I woke up early today, and the first thing that popped into my mind was the image of a little boy we had taken care of a while back. I decided as soon as I got to work I was going to check on him via his mother's blog.
Now here I sit. It is freezing cold here in the RT cave. Even with the thermometer turned up to 85 I can still feel a draft coming from the window. And, considering we only have seven patients on our RT list, I have plenty of time to sit here at this computer, which sits on a table right in front of that window with the draft.
Seven patients seems like a lot these days, considering when I came in Thursday night we only had 2 patients. By the end of that night we were up to a whopping three patients, the third of whom actually took up some of my time during that night, but it was still a major task staying awake by morning.
Last night our patient load escalated all the way up to four, but two were QID and one Q4 W/A, so I ended up not giving any of them treatments all night because I'm certainly not going to wake a patient up whose sleeping comfortably. So, what I ended up with was a hell of a lot of time on my hands.
By six in the morning, after spending the majority of the night right here completing some projects and, of course, just a little blogging, I was feeling very sleepy. This wouldn't bother me so much if I were actually doing something, but since I was sitting around so much I needed tooth picks to keep my eyes open, and what I looked forward to more than anything was going home for no better reason than to give my butt cheeks a rest.
I really haven't had an interesting case worth writing about lately, which is unfortunate because I have the time to write. The ironic thing is, if I worked at a larger hospital like some of you other RT and RN bloggers out there, I'd probably have many interesting cases to write about, but no time to write. So, I suppose, that's life.
Last night around six, eyes burning, I slouched back in a chair behind the critical care desk and had a real philosophical discussion about God. It seems when you are most tired, like say after 2 a.m., is when these discussions occur. The discussion seemed really enlightening at the time, and I thought I might write about it later, but, for the life of me, I can't remember the details.
Oh, I suppose this might have something to do with the fact that at around 6:30 it seemed the discussion rested mostly between my two RN co-workers, and I decided to rest my eyes a minute. I will do this just a few minutes, I thought, and then I'll go out and do my QID treatments."
I opened my eyes and looked up at the clock: it read 6:55. My co-workers were still rapt in their discussion. I don't think they even had a clue I had fallen asleep.
Here I sit; the cool draft causing me to shake slightly as I click away these words. I'll eat my lunch soon, finish off my two treatments, and then I'll end up right back here for a few hours unless the emergency room finds other things for me to do.

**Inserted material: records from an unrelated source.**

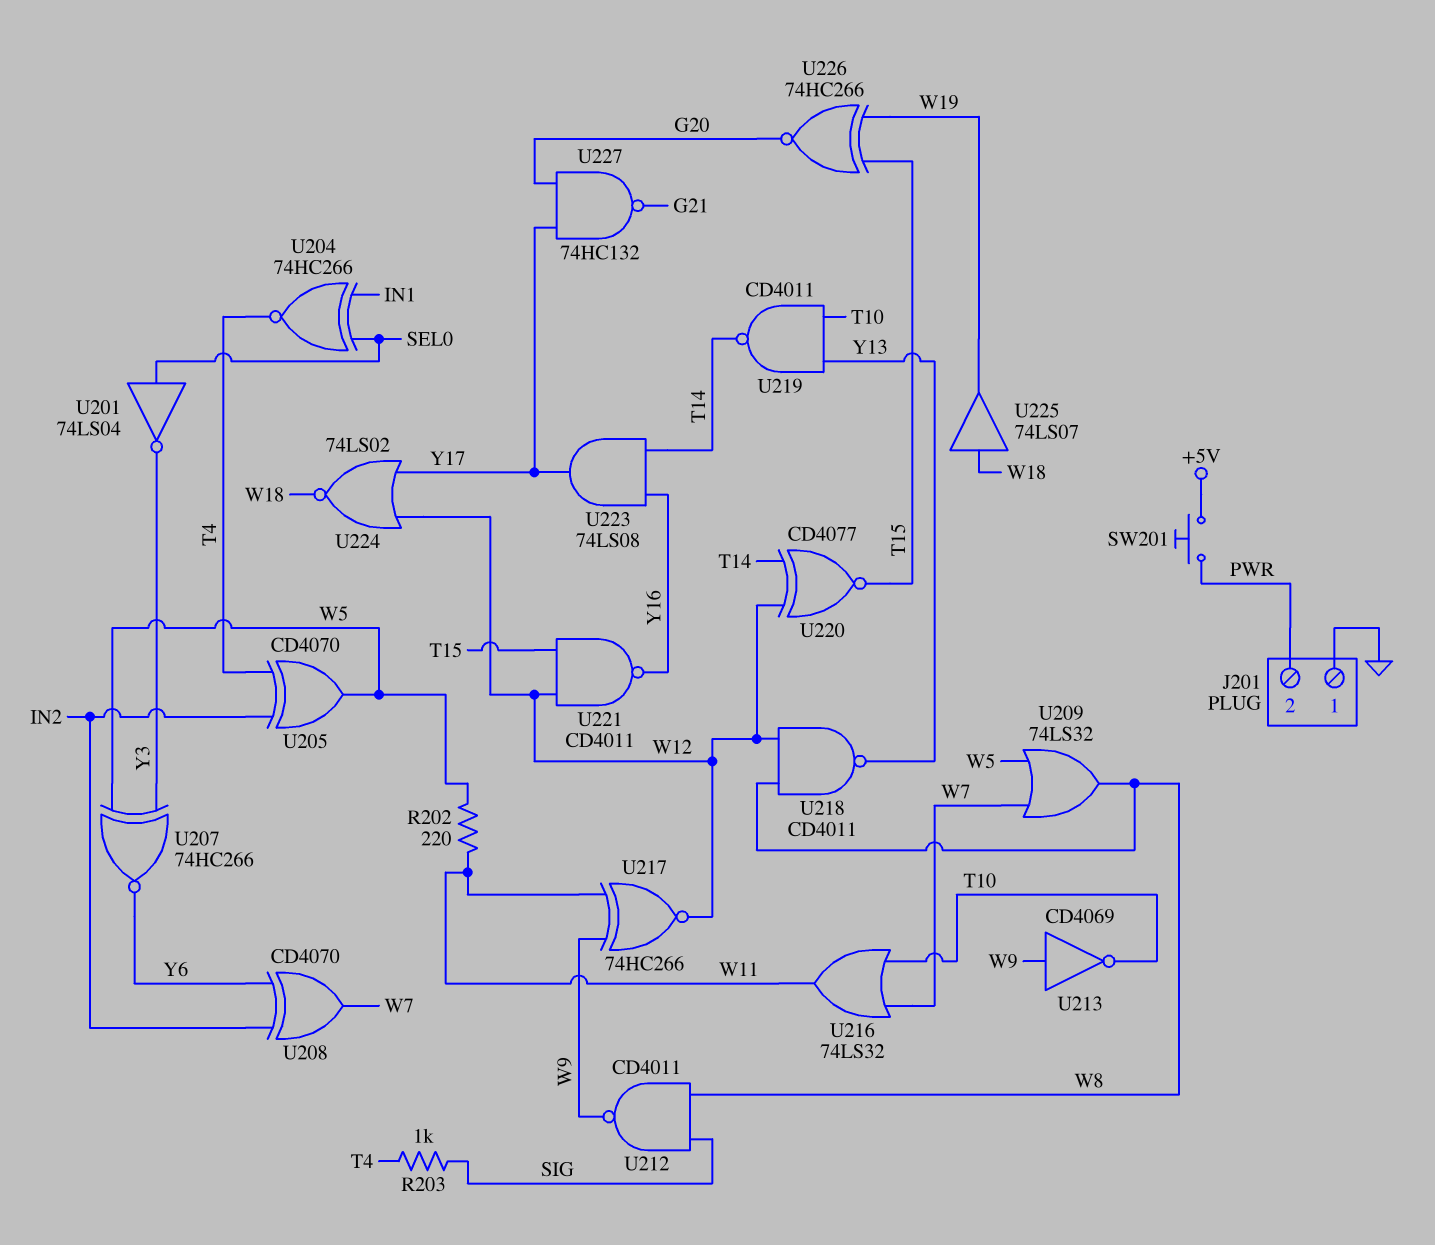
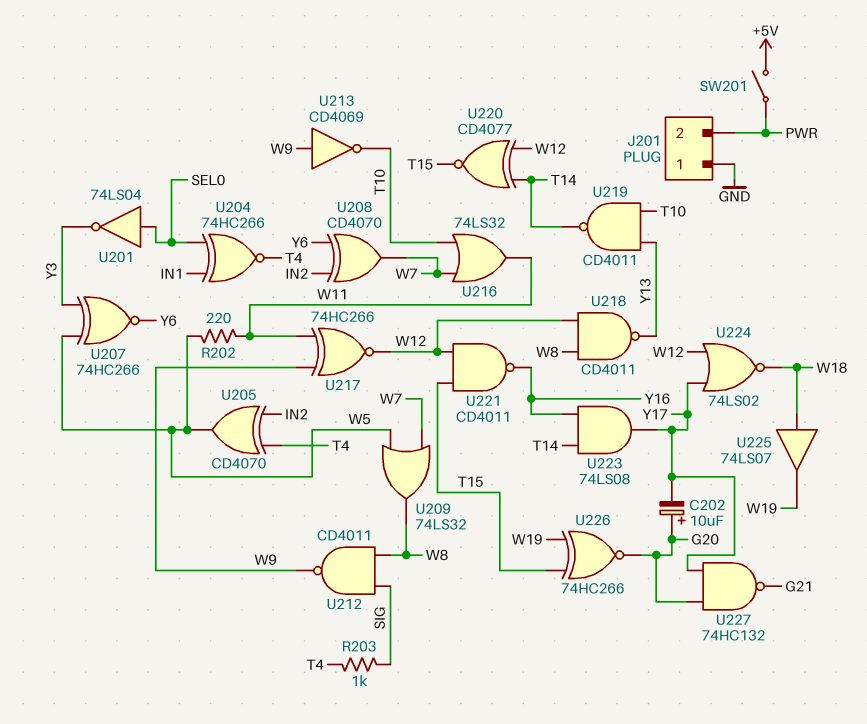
C202: none -> 10uF (plus G20, minus Y17)
SW201: button (+5V, PWR) -> switch (+5V, PWR)

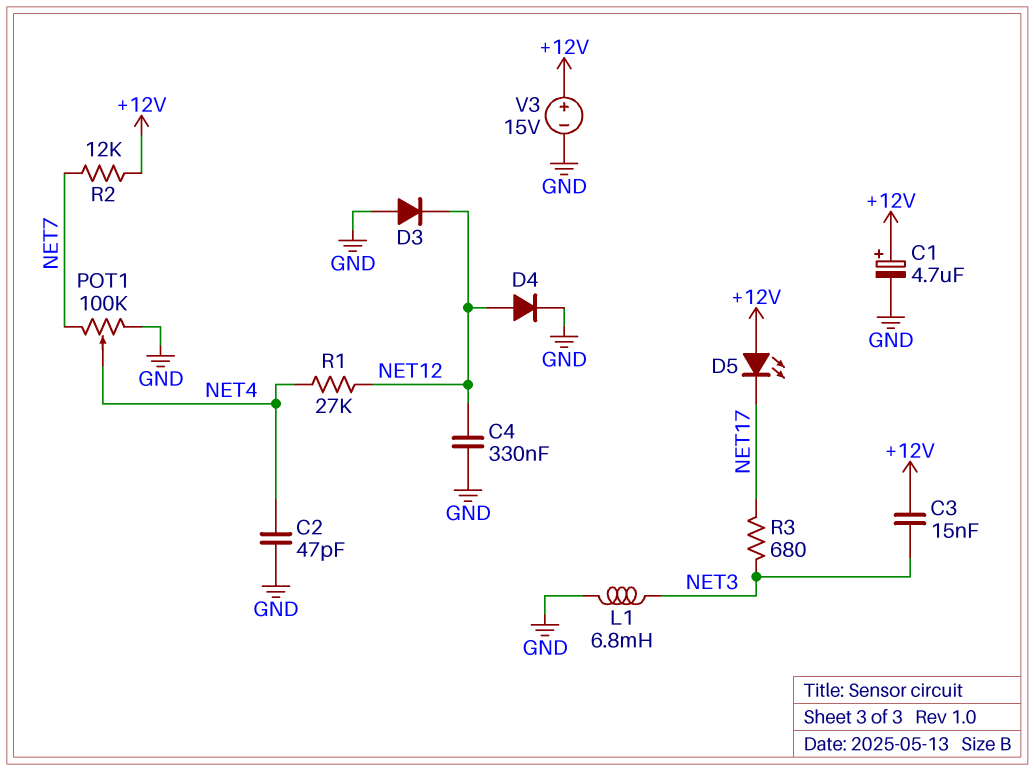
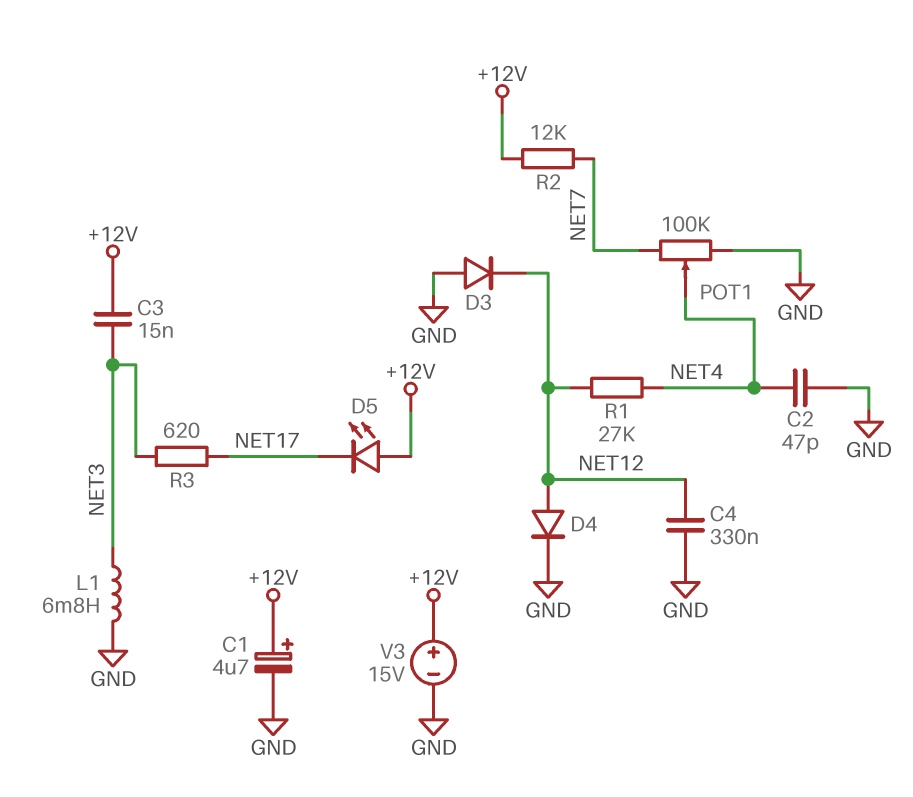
R3: 680 (NET3, NET17) -> 620 (NET3, NET17)

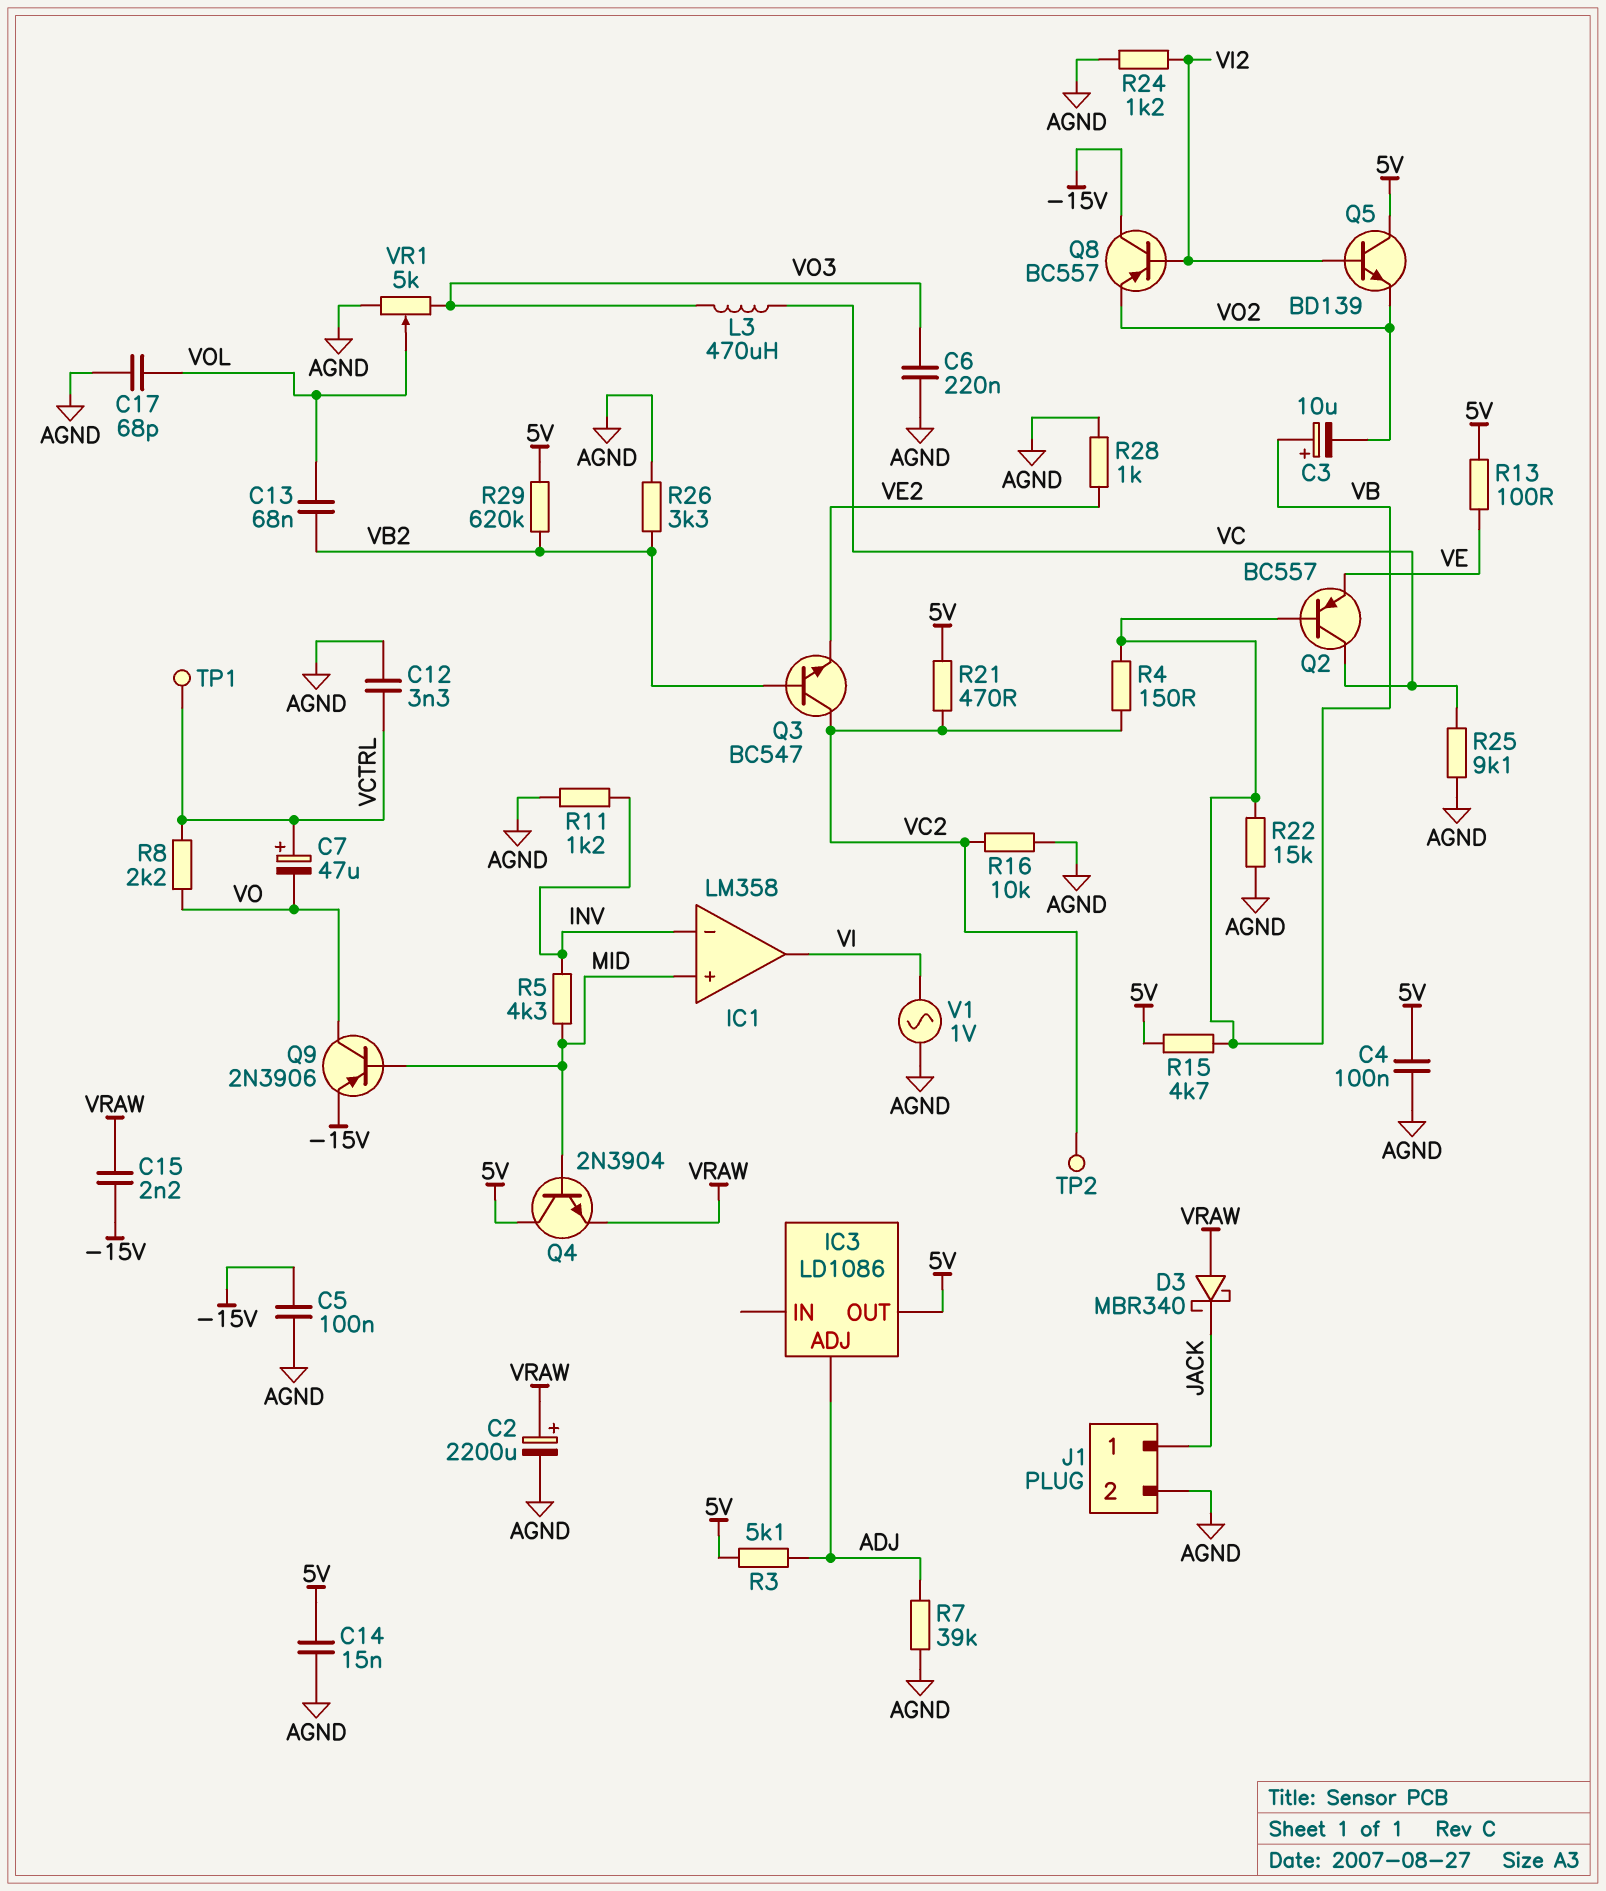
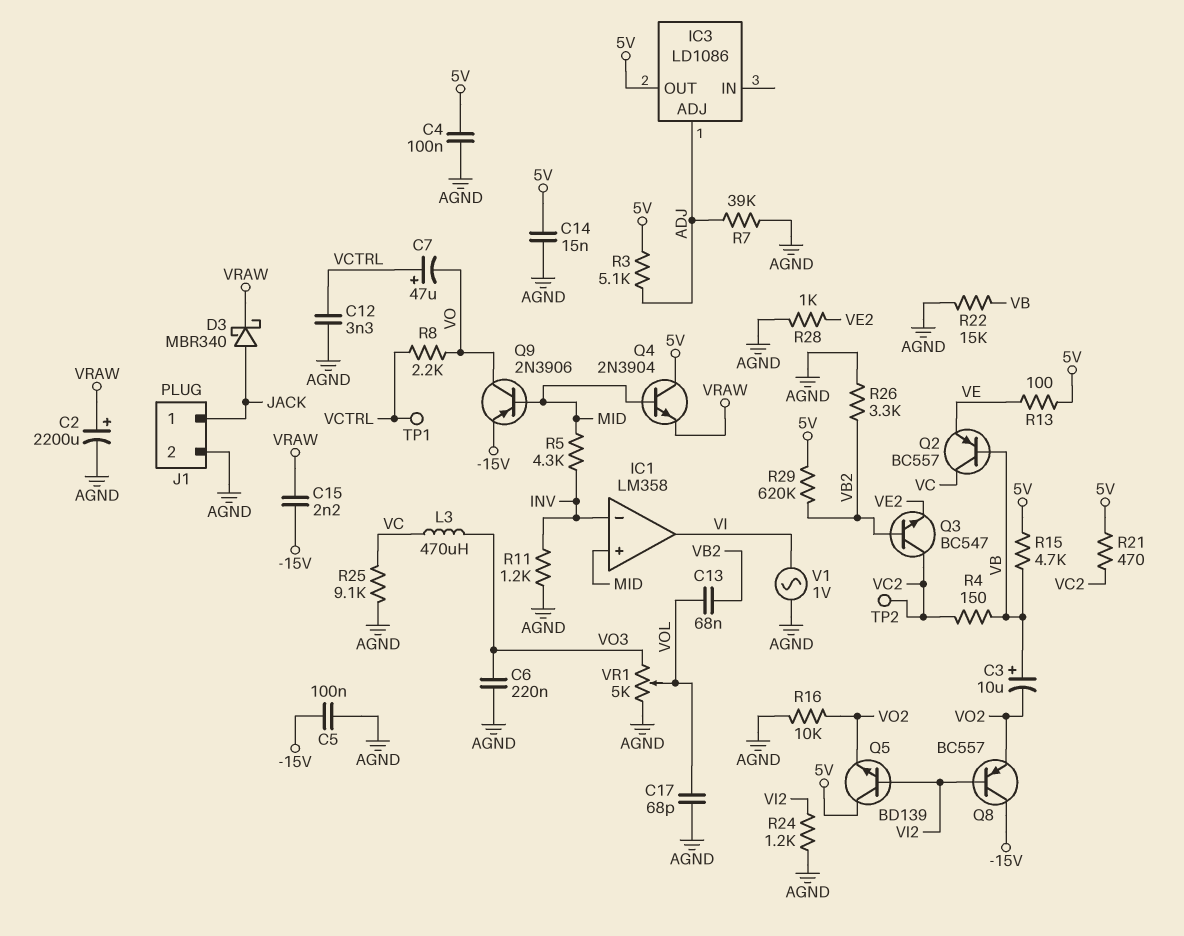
D3: schottky MBR340 (A VRAW, K JACK) -> schottky MBR340 (A JACK, K VRAW)
R16: 10k (AGND, VC2) -> 10k (AGND, VO2)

And I feel fortunate nonetheless. When I have nights like this, at work, I think of how many 18 hour days my dad put in, and his dad before him. And I think how many people have sacrificed their lives over the years so I can have this. I thank them.
Thinking of this makes me appreciate all the more how wonderful a life I have, especially to have a great job like I do.
This reminds me of the little boy again, so I clicked on his mother's blog.
He was transferred from out services to the Big City hospital and placed on an ECMO machine within a few days. If you're not familiar with ECMO, that's a machine that removes the blood from your body and oxygenates it, giving your lungs and heart a rest and time to heal.
She wrote how she was informed by the doctors that there was a chance the boy would survive, but it would be a long and difficult road.
Going on an ECMO machine is nothing like the ECMO machine used in an episode of ER that I watched two nights ago, where the patient was put on an ECMO machine right in the emergency room and taken off five hours later. This boy's doctor said it would be a minimum of three weeks.
I know very little about ECMO other than what I was taught in a brief two hour lesson when I was in RT school. I did see one once when I was an RT student at a large University pediatric hospital in our state, and what I remember is a roomful of machines, IV's and other machines and, right in the middle, this tiny patient.
In doing my research, I learned that there were other children who had swallowed kerosene and survived. Two I read about were placed on ventilators, and another was on an ECMO, and all three of them survived.
This mother was well aware of this, and this gave her hope.
I read today the child passed away.
Now I didn't know this child, as I don't know probably 99% of the people who walk through these doors, but it's very nice when a family keeps us updated on people we cared for, even patients we stabilize in a few short hours and ship out.
While I feel for the child, and especially the mother, this situation acts as a reminder to us all how fragile life is. It provides me a greater appreciation of how wonderful a life I have, and how great a job we have, even while I sit here freezing.